俺と線香花火をしげしげと眺めつつ、印象的な瞳を細める穂高さん。
「君からの誘いを、俺が断ると思ってるのかい?」
「や、それは断らないと思ってたけど。線香花火だけという地味なことを、無理強いしたら悪いかなって」
「確かに地味だけどね――」
言いながら穂高さんは、居間にある時計に目をやった。
「花火を買い足すにしても、もうスーパーは閉まってるな。個人的には、ネズミ花火くらいあっても、面白いかなと思ったんだが」
「ネズミ花火……まぁ、近所迷惑になるようなことはないですけど」
お隣とはすっごく離れているので、パンパン鳴らしても全然平気な環境下にある。
「千秋の足元にたくさん放って投げたら、とても楽しそうだと思ってね」
おいおい何を考えてるんだ、まったく――。
うわぁと思いながら顔を引きつらせていると俺が手にした線香花火を掴んで、意味深な笑みを湛えた。
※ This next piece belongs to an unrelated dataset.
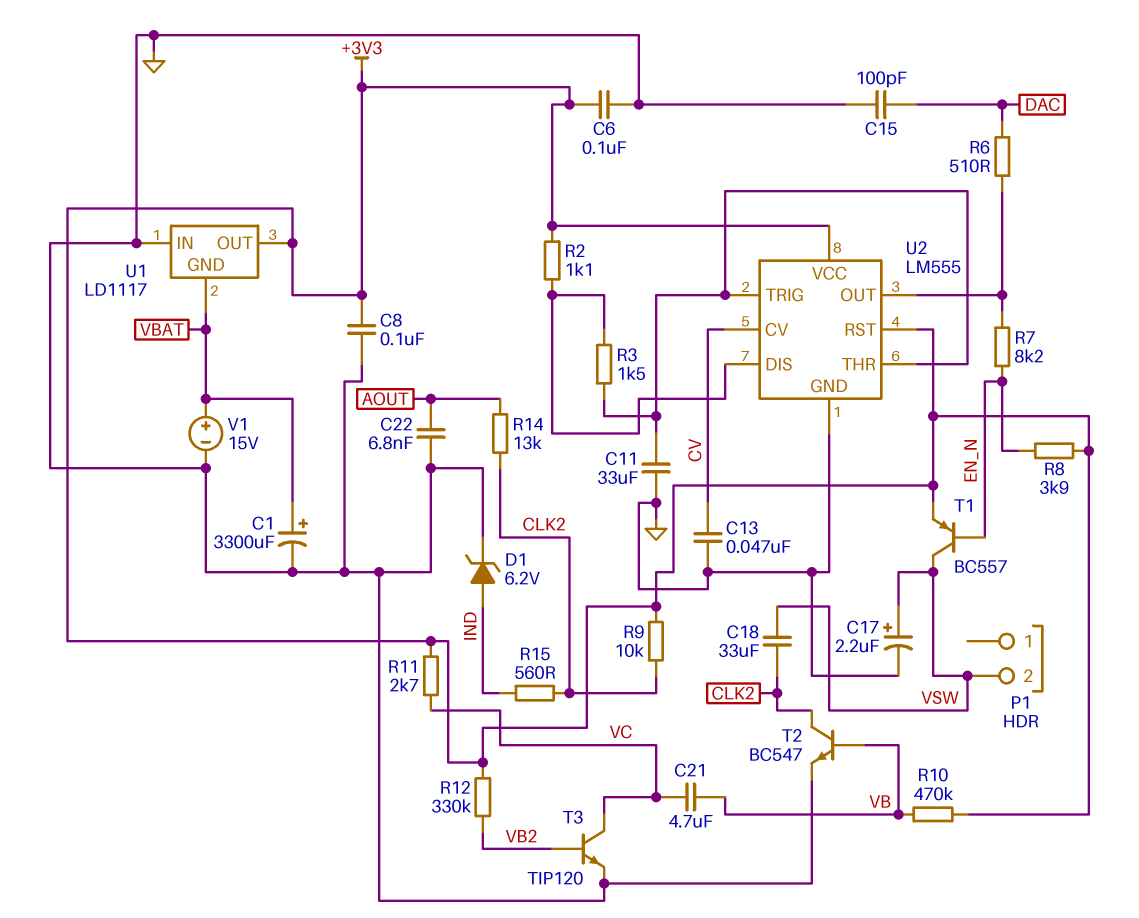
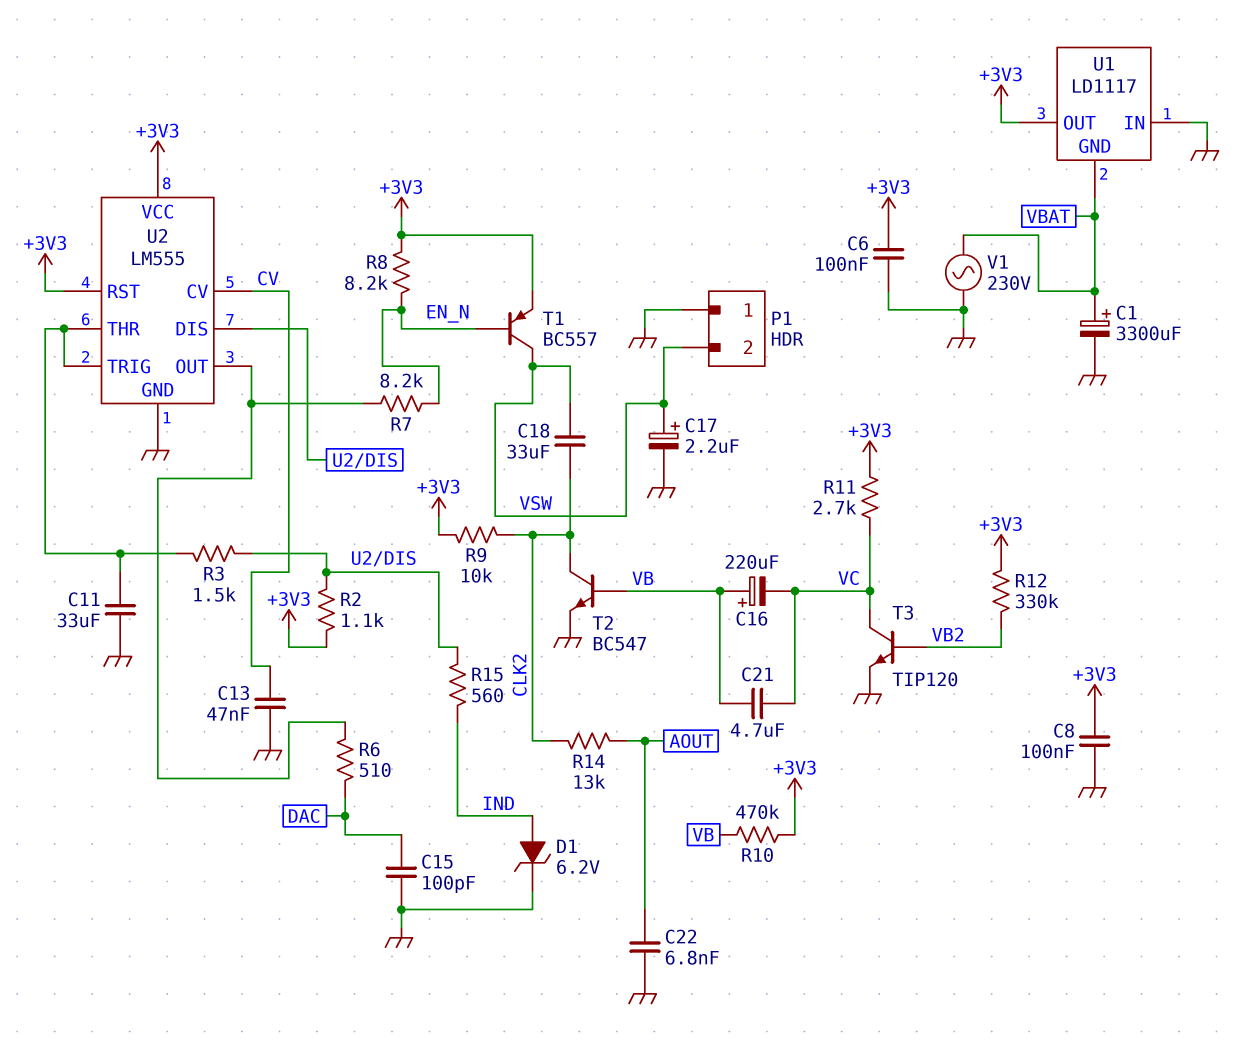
C16: none -> 220uF (plus VB, minus VC)
P1 pin 1: none -> GND
R8: 3.9k (+3V3, EN_N) -> 8.2k (+3V3, EN_N)
R15: 560 (CLK2, IND) -> 560 (IND, U2/DIS)
V1: 15V (plus VBAT, minus GND) -> AC 230V (GND, VBAT)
「まぁ、日本情緒を楽しむのも悪くないか。千秋の喜ぶ顔が必然的に見られるだろうし、ね。……ふっ」
はい、これと線香花火を返されてから、さっさと背中を向けて夕飯の準備を始めた穂高さんに、首を傾げるしかない。どうにも引っかかるんだ、この人の意味深な笑みの意味が――
胸の中に抱いた疑問をあえて口にしなかったので、和やかに夕飯を食べ終え、花火の準備をすべく小さなバケツに水を入れた。
たった10本の線香花火だけど、一緒にすることに意義があるんだとブツブツ独り言を言いながら、水の入ったバケツを持ち上げると、ひょいと横から手が伸びてきて唐突に奪われてしまった。
「さぁ、行こうか」
ネコ耳の付いた真っ白いフードを頭から被り、ふわりと笑った穂高さん。
「あの、縁側でするんじゃなく?」
ものの5秒で、居間から外に出られるというのに。
「千秋と過ごせる最後の夜だからね。ロマンチックにこだわってみようと考えたんだ」
さすがは、元ホストと言うべきなのかな。俺としては線香花火とロマンチック、全然繋がらないよ。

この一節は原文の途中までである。